More Than Pirates Plague Somalia
More Than Pirates Plague Somalia
The high-seas confrontation over a hijacked cargo ship off the Somali coast is yet another reminder of the many crises facing that nation. It also should be a warning that if allowed to fester, conflict and political instability often respect no borders and one country's problems can become its neighbors' too.

Negotiations continue over the Belize-flagged Ukrainian freighter seized by Somali pirates September 25 and now monitored by U.S. warships seeking to prevent the unloading of its cargo of Soviet battle tanks and other heavy arms in Somalia.

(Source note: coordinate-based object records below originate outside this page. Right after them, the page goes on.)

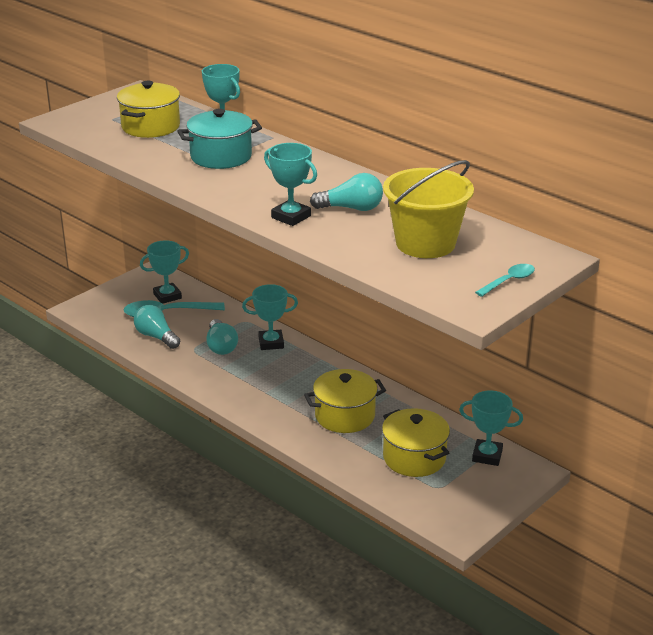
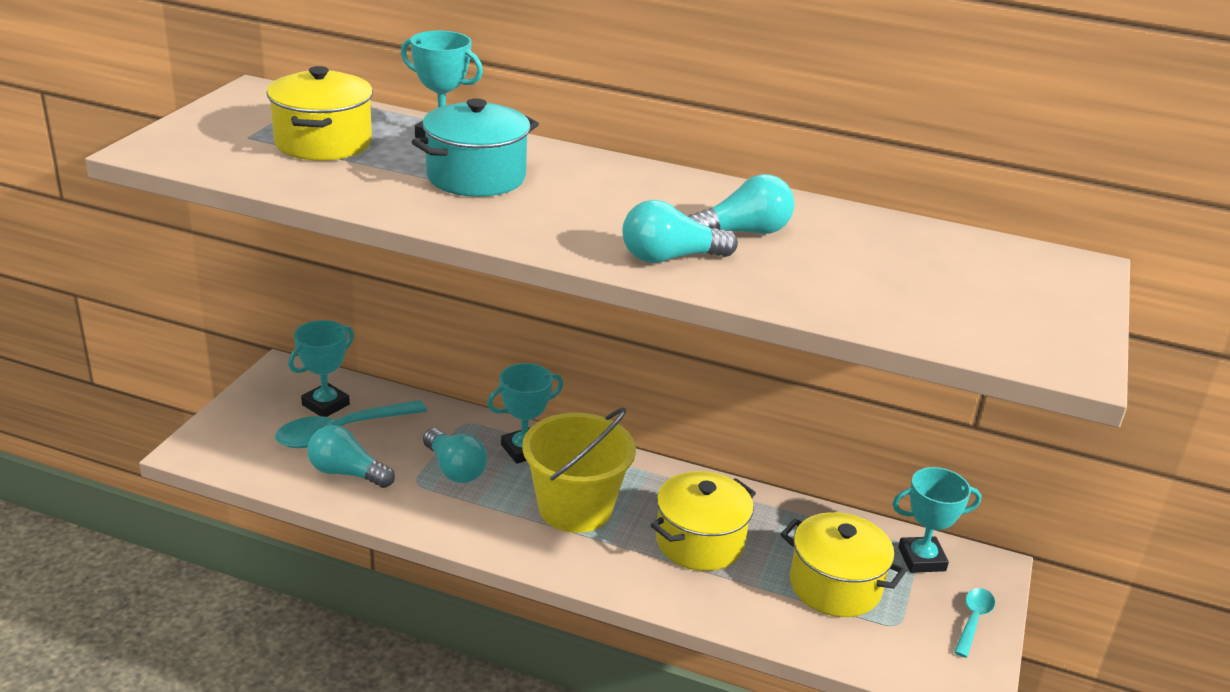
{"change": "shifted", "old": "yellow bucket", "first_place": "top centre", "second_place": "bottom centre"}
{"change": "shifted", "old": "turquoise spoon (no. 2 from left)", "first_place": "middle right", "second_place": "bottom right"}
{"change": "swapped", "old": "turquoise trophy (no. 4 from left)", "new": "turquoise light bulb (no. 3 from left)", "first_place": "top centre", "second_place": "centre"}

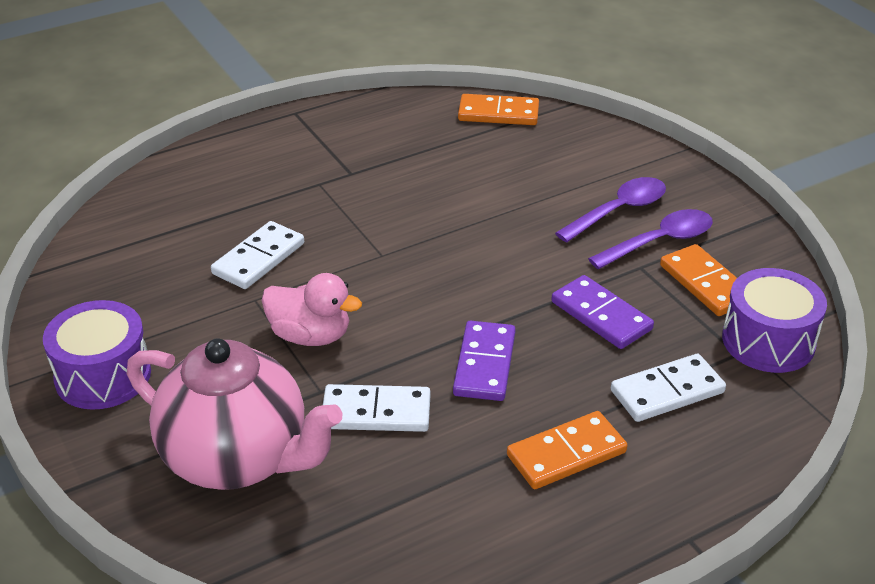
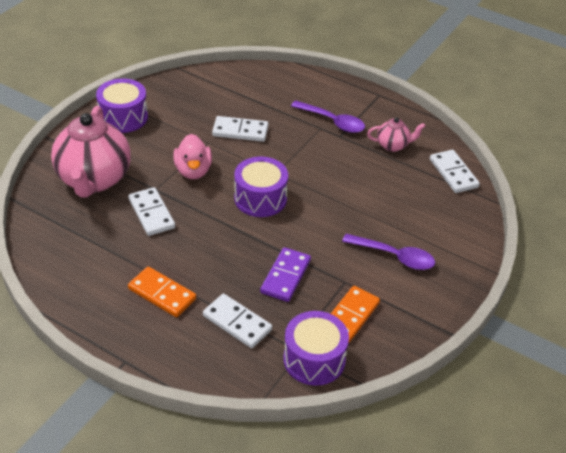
{"change": "gone", "old": "purple domino (no. 1 from left)", "first_place": "centre"}
{"change": "new", "new": "purple drum (no. 2 from left)", "second_place": "centre"}
{"change": "new", "new": "pink teapot (no. 2 from left)", "second_place": "top right"}
{"change": "shifted", "old": "purple spoon (no. 2 from left in the first image)", "new": "purple spoon (no. 1 from left)", "first_place": "middle right", "second_place": "top centre"}
{"change": "repainted", "old": "orange domino (no. 1 from left)", "new": "white domino (no. 4 from left)", "first_place": "top centre", "second_place": "middle right"}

In a sign of international concern, a Russian missile frigate is steaming to the scene to join the blockade, and the European Union is also vowing military action. The Transitional Federal Government of Somalia, confronting political infighting and an armed insurgency, has admitted the obvious in that it cannot control the situation and has repeatedly asked for international assistance in combating such raiders in its waters.

The standoff has attracted worldwide attention, highlighting the fact that amid the instability ashore, the waters off Somalia have become the most dangerous and pirate-infested in the world, threatening international trade and the delivery of critical assistance from the World Food Program to Somalia, in the midst of the Horn of Africa’s most severe humanitarian crisis since the 1980s.

More than 25 vessels have been hijacked there this year, with the raiders demanding million dollar ransoms to free the ships and their crews – money that may end up funding operations by insurgents on land, and perhaps even terrorists.

The United States is seeking a peaceful resolution to the hijacking, while preventing the cargo from falling into the hands of anyone who would use it to further destabilize the region. Moreover, it calls on all parties to abide by the provisions of the peace agreement signed in Djibouti in June and to support its implementation to resolve a conflict so serious it can no longer be contained on dry land.